According to Japan, the panel says "No" and finds that the EU has acted inconsistently with Article II: 1 (a) and (b) of the GATT 1994.

In so finding, said Japan, the panel leaves little doubt as to the scope and meaning of the relevant concessions, making clear that the IT products shall not be treated less favourably nor be penalized as out of the scope of duty free commitments simply because, with additional features and functions, they have become smarter, more sophisticated and more advanced.

In its statement, Chinese Taipei said that trade in IT products is of vital importance to it. Such products make up a very significant portion of its international trade. The potential exclusion of important categories of IT products from the tariff concessions as agreed in the WTO Information Technology Agreement is therefore of fundamental concern to its traders and for its economy, added Chinese Taipei.
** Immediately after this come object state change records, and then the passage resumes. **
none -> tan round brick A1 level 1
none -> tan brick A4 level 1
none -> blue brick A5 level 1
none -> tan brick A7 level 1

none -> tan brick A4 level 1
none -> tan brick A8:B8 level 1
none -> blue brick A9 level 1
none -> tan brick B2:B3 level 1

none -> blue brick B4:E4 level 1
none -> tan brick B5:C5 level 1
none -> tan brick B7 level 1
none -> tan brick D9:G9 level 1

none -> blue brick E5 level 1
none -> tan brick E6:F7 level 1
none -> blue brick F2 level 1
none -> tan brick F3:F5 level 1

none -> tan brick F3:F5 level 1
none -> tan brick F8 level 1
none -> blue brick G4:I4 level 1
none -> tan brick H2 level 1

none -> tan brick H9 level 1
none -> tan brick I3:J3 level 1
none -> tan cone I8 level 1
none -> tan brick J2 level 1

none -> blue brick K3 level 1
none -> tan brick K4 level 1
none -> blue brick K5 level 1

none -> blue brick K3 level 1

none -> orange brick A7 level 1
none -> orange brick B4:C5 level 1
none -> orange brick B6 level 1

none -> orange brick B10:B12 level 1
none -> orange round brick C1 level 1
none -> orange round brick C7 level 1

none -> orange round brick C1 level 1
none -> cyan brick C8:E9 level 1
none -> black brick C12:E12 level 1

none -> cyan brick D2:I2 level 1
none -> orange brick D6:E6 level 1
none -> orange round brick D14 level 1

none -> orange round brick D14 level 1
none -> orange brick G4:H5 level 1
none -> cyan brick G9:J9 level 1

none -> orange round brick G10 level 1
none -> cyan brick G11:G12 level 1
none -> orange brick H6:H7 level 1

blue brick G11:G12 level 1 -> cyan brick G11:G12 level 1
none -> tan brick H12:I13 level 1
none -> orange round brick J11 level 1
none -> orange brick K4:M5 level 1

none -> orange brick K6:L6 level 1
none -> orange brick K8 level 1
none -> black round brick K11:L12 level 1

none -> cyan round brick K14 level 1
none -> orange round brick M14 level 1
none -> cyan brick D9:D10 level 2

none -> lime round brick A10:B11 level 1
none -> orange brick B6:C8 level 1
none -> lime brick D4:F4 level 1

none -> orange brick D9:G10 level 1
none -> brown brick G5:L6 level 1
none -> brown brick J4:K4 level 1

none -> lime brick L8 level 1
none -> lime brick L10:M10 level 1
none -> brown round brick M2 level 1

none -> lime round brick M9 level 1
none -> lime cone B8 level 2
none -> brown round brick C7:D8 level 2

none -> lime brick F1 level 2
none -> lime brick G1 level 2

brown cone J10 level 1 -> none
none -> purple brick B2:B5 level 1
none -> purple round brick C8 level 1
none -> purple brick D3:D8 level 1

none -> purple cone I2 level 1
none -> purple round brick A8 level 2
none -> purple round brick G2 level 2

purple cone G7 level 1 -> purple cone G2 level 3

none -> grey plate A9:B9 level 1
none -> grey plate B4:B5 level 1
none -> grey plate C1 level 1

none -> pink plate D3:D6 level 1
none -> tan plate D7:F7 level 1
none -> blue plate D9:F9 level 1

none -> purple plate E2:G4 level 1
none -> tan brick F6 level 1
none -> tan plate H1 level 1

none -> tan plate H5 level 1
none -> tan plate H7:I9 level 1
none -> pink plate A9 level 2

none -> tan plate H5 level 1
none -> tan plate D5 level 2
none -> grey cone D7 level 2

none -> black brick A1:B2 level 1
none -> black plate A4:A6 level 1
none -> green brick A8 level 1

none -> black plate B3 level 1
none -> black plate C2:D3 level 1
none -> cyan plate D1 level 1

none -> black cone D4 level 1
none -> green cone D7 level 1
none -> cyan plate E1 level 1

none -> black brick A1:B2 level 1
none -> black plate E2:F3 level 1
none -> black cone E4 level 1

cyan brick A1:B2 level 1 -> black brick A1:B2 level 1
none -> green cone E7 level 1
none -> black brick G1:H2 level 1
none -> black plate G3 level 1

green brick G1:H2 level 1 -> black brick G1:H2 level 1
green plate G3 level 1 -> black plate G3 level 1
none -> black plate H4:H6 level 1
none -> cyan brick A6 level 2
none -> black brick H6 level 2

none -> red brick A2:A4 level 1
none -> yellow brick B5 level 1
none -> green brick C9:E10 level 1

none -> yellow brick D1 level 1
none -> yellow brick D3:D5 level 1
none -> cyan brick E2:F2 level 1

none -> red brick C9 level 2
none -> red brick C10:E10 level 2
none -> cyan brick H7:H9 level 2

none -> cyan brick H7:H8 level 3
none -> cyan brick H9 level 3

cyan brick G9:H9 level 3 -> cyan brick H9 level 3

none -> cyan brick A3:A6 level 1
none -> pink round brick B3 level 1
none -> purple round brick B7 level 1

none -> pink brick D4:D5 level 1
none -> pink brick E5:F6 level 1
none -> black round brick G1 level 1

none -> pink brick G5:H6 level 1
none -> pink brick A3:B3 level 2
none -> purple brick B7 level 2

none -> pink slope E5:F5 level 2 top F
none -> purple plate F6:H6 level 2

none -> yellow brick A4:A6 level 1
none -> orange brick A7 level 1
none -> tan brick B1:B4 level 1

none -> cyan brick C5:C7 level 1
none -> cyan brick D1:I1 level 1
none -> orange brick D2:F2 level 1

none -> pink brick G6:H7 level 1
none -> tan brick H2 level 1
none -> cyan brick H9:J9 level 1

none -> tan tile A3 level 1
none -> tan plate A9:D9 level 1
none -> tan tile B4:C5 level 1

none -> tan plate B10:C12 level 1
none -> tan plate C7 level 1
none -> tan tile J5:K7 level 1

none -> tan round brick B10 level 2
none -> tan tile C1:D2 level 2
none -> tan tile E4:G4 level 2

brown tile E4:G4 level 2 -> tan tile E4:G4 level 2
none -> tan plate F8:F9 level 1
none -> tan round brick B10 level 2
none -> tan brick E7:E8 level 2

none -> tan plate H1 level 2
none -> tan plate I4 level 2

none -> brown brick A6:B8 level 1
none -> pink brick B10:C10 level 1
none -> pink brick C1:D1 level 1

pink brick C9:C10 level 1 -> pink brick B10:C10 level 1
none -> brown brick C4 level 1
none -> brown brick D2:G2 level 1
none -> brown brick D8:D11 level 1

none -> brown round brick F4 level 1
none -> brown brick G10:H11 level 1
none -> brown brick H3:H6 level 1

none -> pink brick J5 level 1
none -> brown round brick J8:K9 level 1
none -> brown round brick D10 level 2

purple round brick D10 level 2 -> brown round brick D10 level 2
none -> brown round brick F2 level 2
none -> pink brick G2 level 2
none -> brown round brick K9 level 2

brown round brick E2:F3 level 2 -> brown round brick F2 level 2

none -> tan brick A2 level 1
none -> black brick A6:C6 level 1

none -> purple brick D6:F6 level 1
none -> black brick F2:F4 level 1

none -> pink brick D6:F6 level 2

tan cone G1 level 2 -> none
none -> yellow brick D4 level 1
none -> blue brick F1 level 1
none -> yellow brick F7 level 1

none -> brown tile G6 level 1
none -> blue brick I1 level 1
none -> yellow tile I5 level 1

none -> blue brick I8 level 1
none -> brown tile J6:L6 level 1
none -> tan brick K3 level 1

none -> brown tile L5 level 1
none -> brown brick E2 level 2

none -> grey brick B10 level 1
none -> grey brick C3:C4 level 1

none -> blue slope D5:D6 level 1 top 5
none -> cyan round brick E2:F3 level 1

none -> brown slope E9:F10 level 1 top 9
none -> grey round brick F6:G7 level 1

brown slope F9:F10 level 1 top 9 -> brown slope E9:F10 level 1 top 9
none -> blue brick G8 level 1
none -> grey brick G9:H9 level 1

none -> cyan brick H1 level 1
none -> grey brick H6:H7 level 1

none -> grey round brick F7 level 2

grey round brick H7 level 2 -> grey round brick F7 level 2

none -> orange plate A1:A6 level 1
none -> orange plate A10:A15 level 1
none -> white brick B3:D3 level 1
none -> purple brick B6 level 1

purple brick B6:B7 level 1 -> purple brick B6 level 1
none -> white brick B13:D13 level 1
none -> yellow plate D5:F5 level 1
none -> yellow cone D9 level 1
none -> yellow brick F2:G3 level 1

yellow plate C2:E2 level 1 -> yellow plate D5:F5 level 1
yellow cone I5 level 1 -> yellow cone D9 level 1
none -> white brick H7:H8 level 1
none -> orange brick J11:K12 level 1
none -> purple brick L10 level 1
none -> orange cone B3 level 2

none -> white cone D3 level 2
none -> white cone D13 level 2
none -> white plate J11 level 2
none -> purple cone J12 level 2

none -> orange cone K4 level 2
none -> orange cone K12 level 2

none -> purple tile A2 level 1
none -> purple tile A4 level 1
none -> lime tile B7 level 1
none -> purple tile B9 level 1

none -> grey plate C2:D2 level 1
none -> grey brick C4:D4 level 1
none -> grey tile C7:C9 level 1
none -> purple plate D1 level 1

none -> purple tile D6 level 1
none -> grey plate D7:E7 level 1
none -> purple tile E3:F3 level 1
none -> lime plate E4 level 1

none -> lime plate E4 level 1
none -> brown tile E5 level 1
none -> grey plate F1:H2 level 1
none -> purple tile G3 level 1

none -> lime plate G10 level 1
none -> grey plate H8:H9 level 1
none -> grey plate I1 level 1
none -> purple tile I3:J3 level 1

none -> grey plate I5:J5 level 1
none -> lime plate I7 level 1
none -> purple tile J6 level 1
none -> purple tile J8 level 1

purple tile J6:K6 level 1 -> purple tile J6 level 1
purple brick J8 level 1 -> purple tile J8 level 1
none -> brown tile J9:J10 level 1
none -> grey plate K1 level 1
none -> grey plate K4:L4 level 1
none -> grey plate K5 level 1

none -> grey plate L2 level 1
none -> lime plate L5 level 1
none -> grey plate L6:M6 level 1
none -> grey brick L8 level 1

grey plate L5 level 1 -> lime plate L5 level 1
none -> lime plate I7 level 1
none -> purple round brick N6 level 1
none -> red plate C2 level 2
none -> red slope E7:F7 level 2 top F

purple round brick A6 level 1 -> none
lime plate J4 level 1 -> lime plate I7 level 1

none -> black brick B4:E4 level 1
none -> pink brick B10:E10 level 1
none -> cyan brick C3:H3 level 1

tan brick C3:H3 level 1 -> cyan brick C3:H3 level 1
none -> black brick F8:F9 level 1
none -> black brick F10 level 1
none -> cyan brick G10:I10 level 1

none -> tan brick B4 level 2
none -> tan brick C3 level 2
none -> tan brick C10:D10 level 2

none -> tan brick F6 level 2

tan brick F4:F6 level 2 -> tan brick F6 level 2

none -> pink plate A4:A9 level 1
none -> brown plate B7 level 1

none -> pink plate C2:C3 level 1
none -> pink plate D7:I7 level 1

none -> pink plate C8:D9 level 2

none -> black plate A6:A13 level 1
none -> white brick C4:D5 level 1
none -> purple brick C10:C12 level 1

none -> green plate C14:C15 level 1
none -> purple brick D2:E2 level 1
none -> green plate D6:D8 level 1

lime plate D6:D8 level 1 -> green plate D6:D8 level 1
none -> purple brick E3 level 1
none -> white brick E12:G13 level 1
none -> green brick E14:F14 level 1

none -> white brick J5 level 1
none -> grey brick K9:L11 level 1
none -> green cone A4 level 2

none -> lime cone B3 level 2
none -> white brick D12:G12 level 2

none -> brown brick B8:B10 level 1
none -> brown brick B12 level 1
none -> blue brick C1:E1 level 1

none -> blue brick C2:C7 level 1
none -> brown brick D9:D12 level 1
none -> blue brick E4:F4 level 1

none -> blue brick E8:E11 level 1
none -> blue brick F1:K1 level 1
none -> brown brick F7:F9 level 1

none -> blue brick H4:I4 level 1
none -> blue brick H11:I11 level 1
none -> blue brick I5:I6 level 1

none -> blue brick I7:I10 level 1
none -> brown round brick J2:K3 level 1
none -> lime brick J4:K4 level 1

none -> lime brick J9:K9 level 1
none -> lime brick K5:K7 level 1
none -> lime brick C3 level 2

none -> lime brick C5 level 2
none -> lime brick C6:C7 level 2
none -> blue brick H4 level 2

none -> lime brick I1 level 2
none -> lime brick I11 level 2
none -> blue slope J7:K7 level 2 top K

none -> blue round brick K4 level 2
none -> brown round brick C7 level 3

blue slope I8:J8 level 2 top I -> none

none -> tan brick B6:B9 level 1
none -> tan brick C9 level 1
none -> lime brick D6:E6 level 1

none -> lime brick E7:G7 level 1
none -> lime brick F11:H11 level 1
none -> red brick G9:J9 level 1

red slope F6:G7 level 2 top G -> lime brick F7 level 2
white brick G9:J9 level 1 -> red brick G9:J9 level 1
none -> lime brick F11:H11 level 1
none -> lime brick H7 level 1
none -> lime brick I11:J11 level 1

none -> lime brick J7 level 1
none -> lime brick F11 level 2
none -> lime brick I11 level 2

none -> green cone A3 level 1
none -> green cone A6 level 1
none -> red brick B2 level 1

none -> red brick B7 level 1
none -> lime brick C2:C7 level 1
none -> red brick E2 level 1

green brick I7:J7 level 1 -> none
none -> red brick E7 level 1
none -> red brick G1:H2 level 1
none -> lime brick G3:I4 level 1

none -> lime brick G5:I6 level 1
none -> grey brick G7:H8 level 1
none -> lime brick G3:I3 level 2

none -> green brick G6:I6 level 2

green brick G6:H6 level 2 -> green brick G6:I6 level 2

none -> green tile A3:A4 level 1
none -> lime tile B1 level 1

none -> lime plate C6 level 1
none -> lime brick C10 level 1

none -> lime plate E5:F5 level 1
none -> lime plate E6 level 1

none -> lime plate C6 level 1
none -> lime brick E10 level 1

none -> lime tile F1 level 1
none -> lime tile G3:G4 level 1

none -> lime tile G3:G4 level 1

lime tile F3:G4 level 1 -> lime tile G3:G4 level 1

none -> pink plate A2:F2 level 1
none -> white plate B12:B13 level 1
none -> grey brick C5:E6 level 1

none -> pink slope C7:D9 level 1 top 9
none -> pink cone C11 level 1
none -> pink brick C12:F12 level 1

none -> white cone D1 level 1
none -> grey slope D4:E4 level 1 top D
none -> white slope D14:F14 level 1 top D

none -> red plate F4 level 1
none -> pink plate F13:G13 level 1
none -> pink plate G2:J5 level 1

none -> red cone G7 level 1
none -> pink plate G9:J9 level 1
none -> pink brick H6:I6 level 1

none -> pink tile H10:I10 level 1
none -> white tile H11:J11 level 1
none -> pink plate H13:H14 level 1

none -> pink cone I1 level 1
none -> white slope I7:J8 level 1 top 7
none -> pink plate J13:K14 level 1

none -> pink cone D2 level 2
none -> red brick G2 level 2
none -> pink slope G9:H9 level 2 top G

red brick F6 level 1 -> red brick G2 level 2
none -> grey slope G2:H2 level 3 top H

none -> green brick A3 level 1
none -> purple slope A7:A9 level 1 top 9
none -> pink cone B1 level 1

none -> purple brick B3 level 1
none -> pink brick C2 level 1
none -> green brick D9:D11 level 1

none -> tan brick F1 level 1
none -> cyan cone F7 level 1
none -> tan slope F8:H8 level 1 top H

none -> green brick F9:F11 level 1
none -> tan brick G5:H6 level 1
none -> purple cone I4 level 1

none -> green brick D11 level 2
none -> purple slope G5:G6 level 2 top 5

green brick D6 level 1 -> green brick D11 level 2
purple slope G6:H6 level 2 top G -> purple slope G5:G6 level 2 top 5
Chinese Taipei was pleased that the panel has confirmed that the complainants were not obliged to identify all aspects of the products at issue in order to succeed with their "as such" claims, but that the identification of certain characteristics which automatically exclude the products concerned from duty-free treatment was sufficient. The issue was therefore whether it is permissible to exclude certain products from duty-free treatment simply because they have certain identified characteristics.

In its statement, the EU commended the panel on rejecting the over-simplistic reading of its commitments pursuant to the ITA advanced by the complainants and confirming that not all multi-functional copy machines, television set-top boxes and flat panel display devices necessarily fall within the scope of its concessions pursuant to the ITA.

Whether or not a product falls within the scope of a particular concession has to be determined on a case-by-case basis, taking into account all the objective characteristics of a particular product. "This reasoning of the panel is of crucial importance."

On the other hand, the EU said that it is disappointed that the panel has adopted an over-broad reading of certain commitments. Extending commitments in such a way may tend to blur the scope of commitments and hence may make it more difficult for negotiators to agree on new commitments because of the risk that those commitments may be understood in a manner which at least some of the parties did not intend.

The EU remained of the view that it is by negotiation, not by litigation, that the scope of the ITA needs to be extended, and renewed its call for an update of the ITA.

As a result, and despite its reservations concerning certain conclusions of the panel, the EU said that it has decided not to appeal and will instead focus its efforts on implementation and - in the hope other WTO Members will now engage - in negotiations of an updated ITA which will be fit for the 21st century.